CSAT Solved Papers/ 2025/Q43

2025 CSAT — Q43

Verbal Reading comprehension 2.5 marks Medium

Passage

In only 50 years, the world’s consumption of raw materials has nearly quadrupled, to more than 100 billion tons. Less than 9% of this is reused. Batteries of old vehicles contain materials such as lithium, cobalt, manganese and nickel that are pricey and can be hard to obtain. Supply chains are long and complicated. Buyers’ risks are being aggravated by their suppliers’ poor environmental and labour standards. Reusing materials makes sense. Once batteries reach the ends of their lives, they should go back to a factory where their ingredients can be recovered and put into new batteries.

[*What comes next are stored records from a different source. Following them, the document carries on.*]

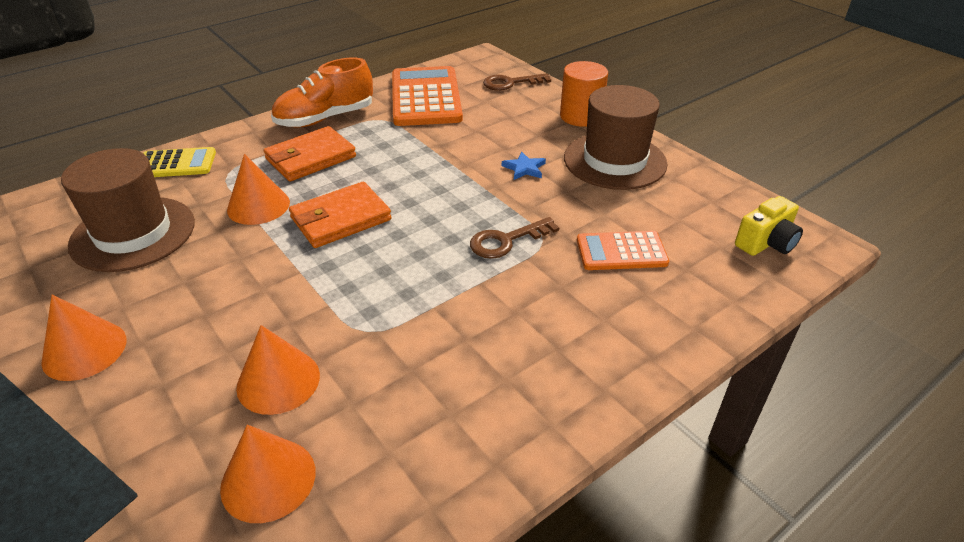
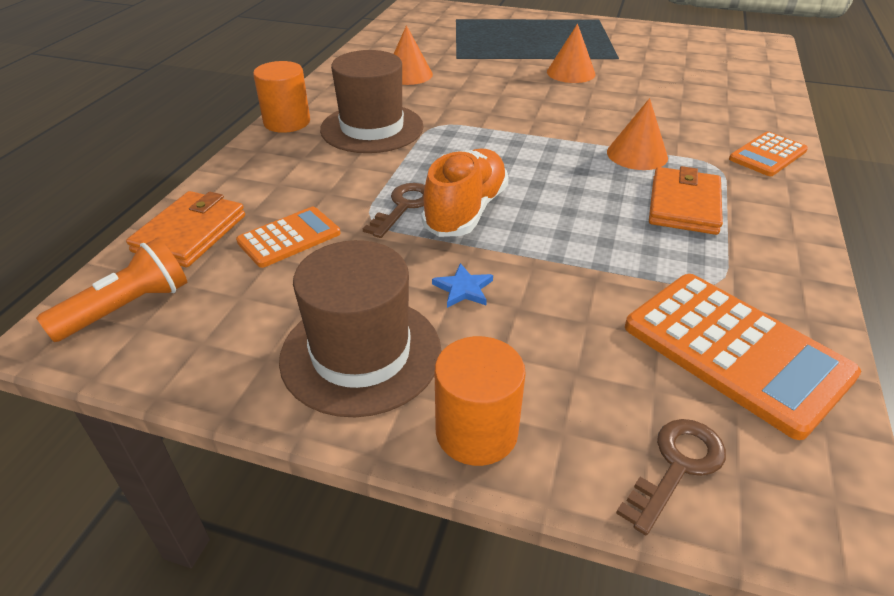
camera: 145 degrees right, 0 degrees up
(133, 233) = (673, 111): brown hat -> brown hat (372, 128)
(176, 164) = (767, 155): yellow calculator -> orange calculator
(278, 381) = (454, 95): orange cone -> none
(325, 118) = (768, 254): orange shoe -> orange shoe (466, 211)
(341, 219) = (560, 170): orange wallet -> orange wallet (190, 233)
(538, 436) = (287, 122): none -> orange cylinder
(766, 243) = (127, 308): yellow camera -> orange flashlight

Which one of the following statements best reflects the most logical, rational and pragmatic message conveyed by the passage?

  1. A Green economy is not possible without reusing critical minerals.
  2. B Every sector of economy should adapt the reuse of material resources immediately.
  3. C Circular economy can be beneficial for sustainable growth. Answer
  4. D Circular use of material resources is the only option for some industries for their survival.

Thinking pathway

Locate. This asks for the central idea, so find the author’s own verdict line and check its temperature. After the facts (consumption quadrupled, <9% reused, batteries hold pricey materials), the author states the verdict plainly and moderately: “Reusing materials makes sense.” That measured line is the anchor.

Test (thesis-vs-detail + scope-fit). A central-idea key on a measured passage must itself be measured — it says “can be beneficial,” not “is the only way” or “must happen everywhere immediately.” (c) — “Circular economy can be beneficial for sustainable growth” — matches the author’s calibrated endorsement.

Eliminate by anatomy. (a) over-states the case — “not possible without” is an impossibility claim the moderate passage never makes. (b) over-states the case — “every sector… immediately” universalises and urgent-ises a claim the passage states calmly and about materials like batteries. (d) over-states the case — “the only option… for survival” is an existential absolutism absent from the text. All three overheat the author’s measured “makes sense.” The transferable rule: a measured passage takes a measured key. Key: (c).

Evidence in the text

“Reusing materials makes sense. Once batteries reach the ends of their lives, they should go back to a factory where their ingredients can be recovered and put into new batteries.” The passage’s measured message is that reusing materials (circular use) is beneficial — exactly (c).

Worked rationale

The passage observes that raw-material use has quadrupled while under 9% is reused, that battery materials are valuable and hard to source, and concludes — moderately — “Reusing materials makes sense,” with batteries returning to factories for recovery. The central message is that circular (reuse-based) economy is beneficial for sustainable growth.

(c) captures this calibrated claim. Answer: (c).

Why the other options miss

  • A
    over-states the case: “not possible without reusing critical minerals” is an impossibility the passage never asserts; it argues reuse “makes sense,” not that nothing works without it.
  • B
    over-states the case: “every sector… immediately” universalises and adds urgency the measured passage does not carry.
  • D
    over-states the case: “the only option… for survival” is an existential claim with no textual basis.

Specialist insight

This is a calibration item: all three distractors are directionally correct (pro-reuse) but temperature-wrong — they convert “makes sense” into “not possible without / every sector immediately / only option for survival.” The scoring move on a central-idea question is to match not just the author’s topic but the author’s strength of claim. The moderate option that says reuse “can be beneficial” wins over three absolutist versions of the same sentiment.

The trap, in one line

(a)/(b)/(d) all overheat the author's measured "reusing makes sense" into absolutes; (c) keeps the temperature right.